Member of the National Assembly
- In office 2014–2024

Personal details
- Born: Georgi Strahilov Svilenski 9 October 1970 (age 55) Veliko Tarnovo, PR Bulgaria
- Party: Nepokorna Bulgaria (since 2024)
- Other political affiliations: BSP (until 2024)
- Spouse: Desislava Radeva ​(divorced)​
- Children: 1
- Alma mater: University of Architecture, Civil Engineering and Geodesy
- Occupation: Engineer, politician

= Georgi Svilenski =

Bulgarian politician (born 1970)

Georgi Strahilov Svilenski (Георги Страхилов Свиленски; born 9 October 1970) is a Bulgarian engineer and politician who was a former member of the National Assembly. He was a member of the Bulgarian Socialist Party representing 24-Sofia 2 until 2024.

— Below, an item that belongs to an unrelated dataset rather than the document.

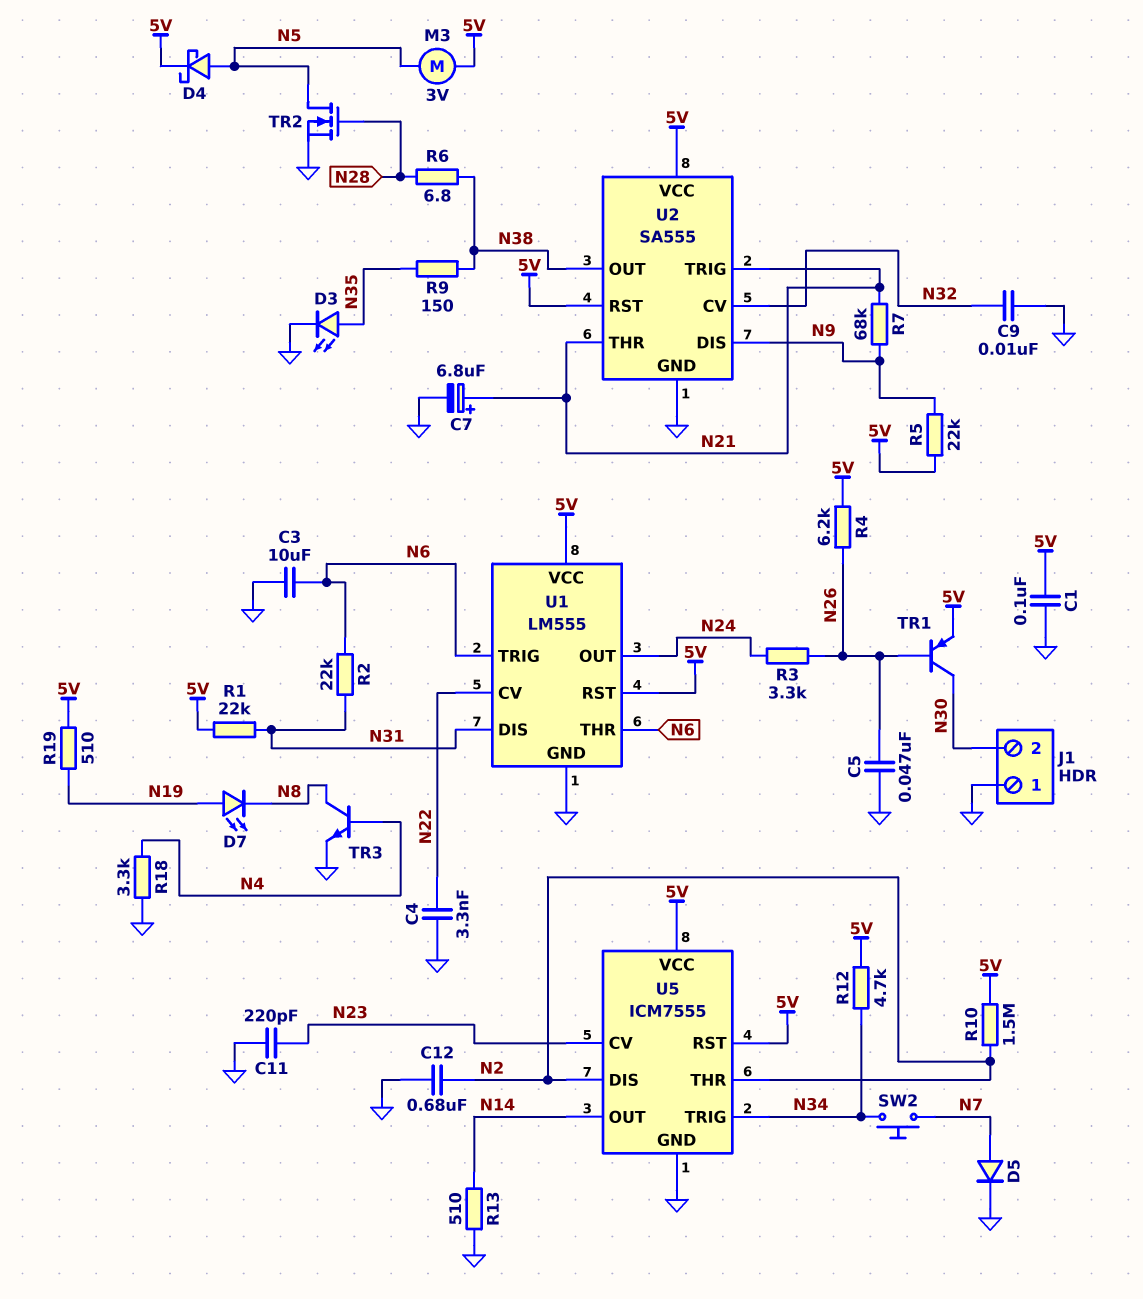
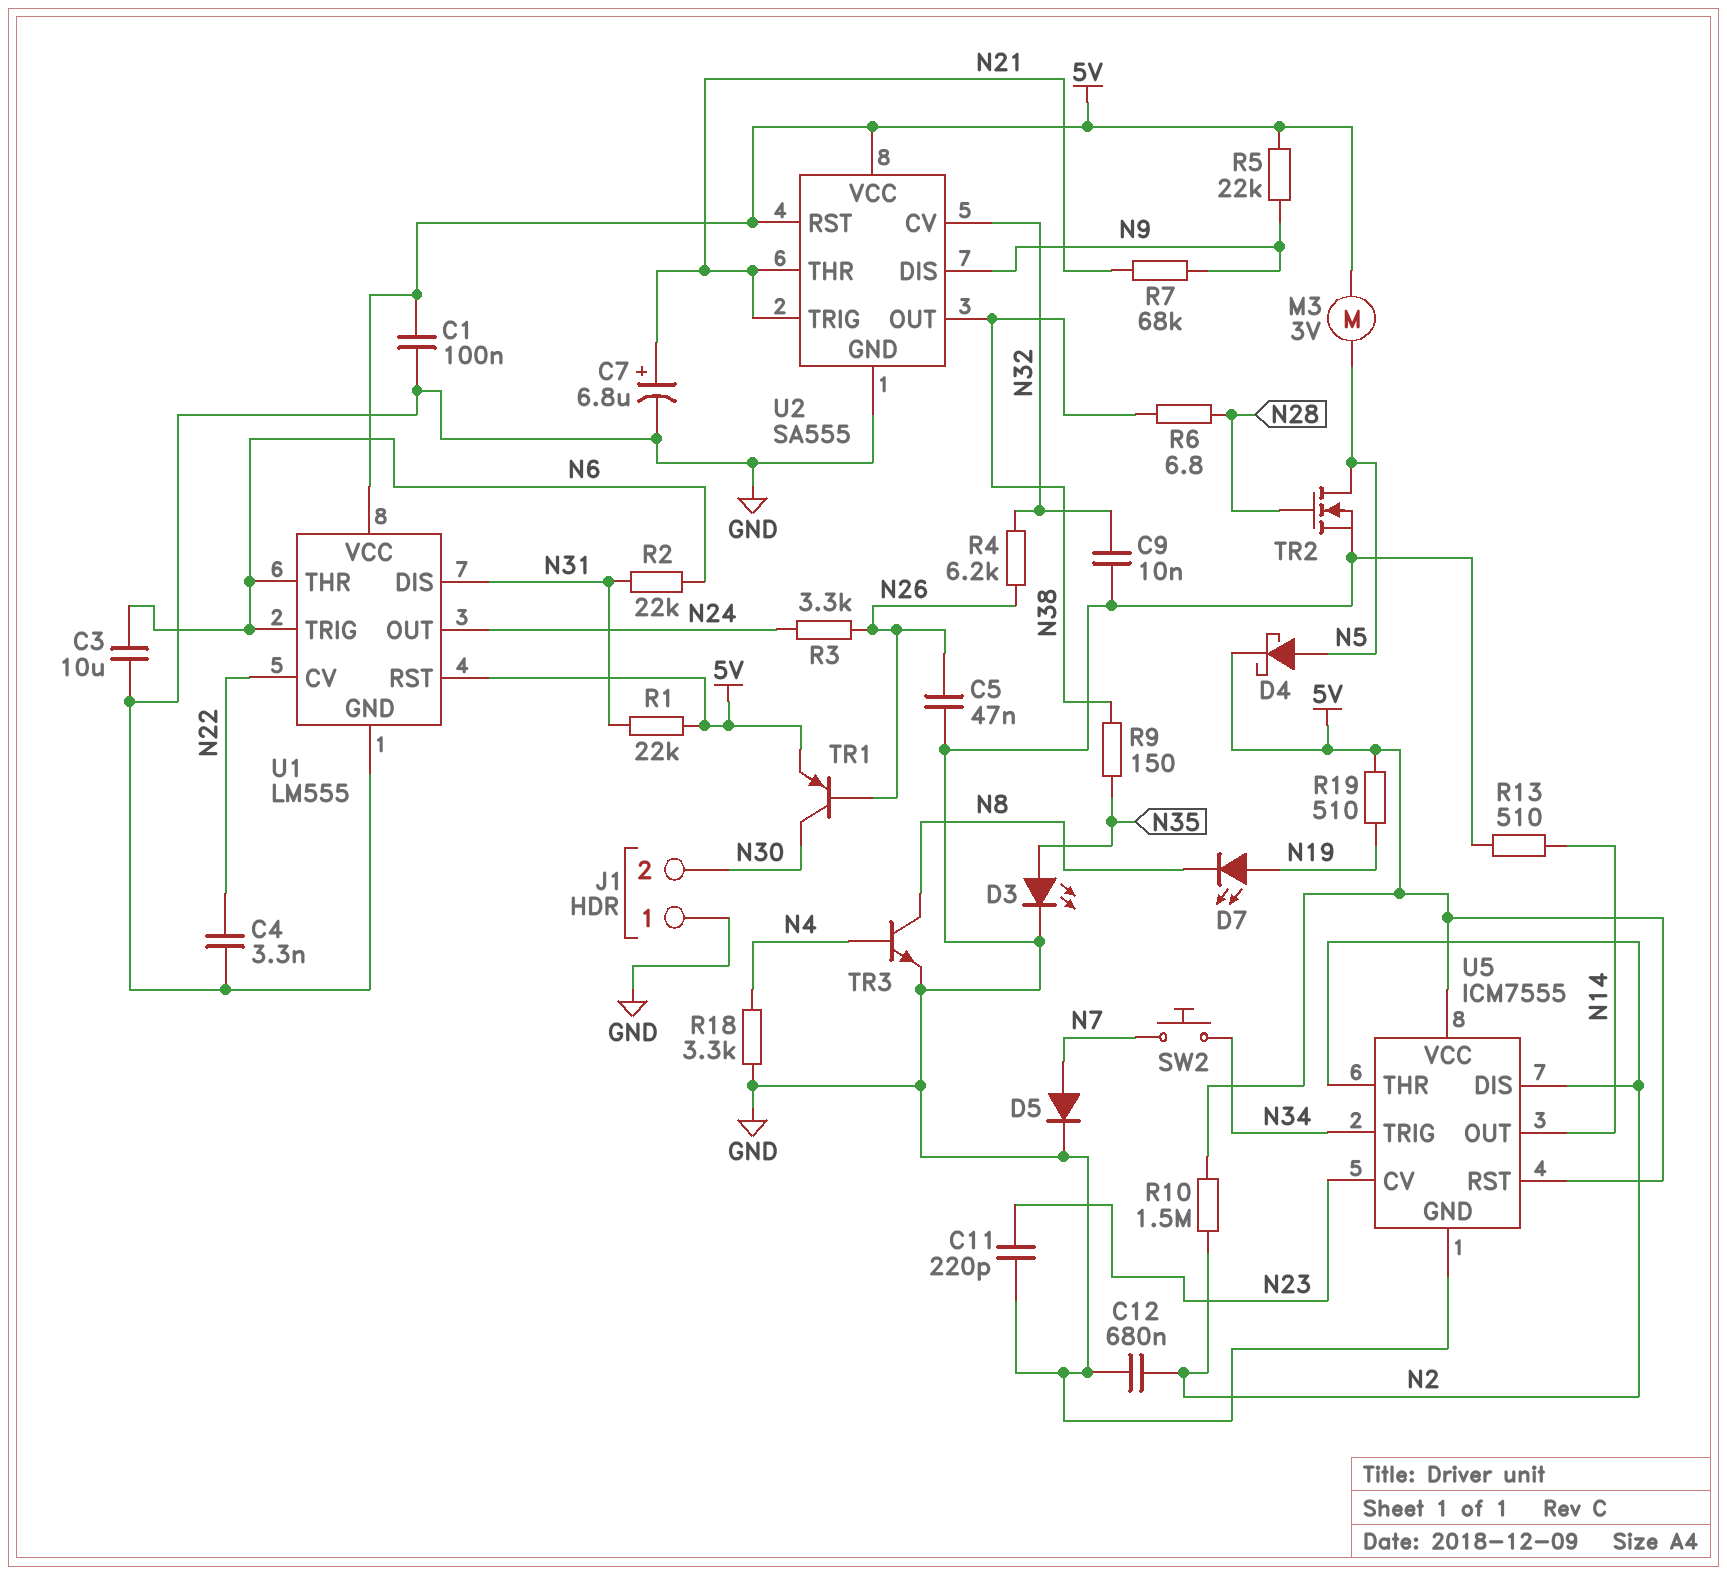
R4: 6.2k (5V, N26) -> 6.2k (N26, N32)
R12: 4.7k (5V, N34) -> none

== Early life and career ==
Born in Veliko Tarnovo on 9 October 1970, Svilenski graduated with a degree in civil engineering from the University of Architecture, Civil Engineering and Geodesy in Sofia. He was previously a member of the Sofia Municipal Council. He was elected to the 43rd Assembly in October 2014, and is a member of the Children, Youths and Sports Committee and Transport, Information Technologies and Communications Committee. He is also a member of the "Friendship alliance" groups with Azerbaijan, China, Montenegro, Russia and Vietnam.

== Personal life ==
Svilenski was married for 13 years to Desislava Gencheva, who is remarried to former Bulgarian president Rumen Radev. He has one son with Gencheva.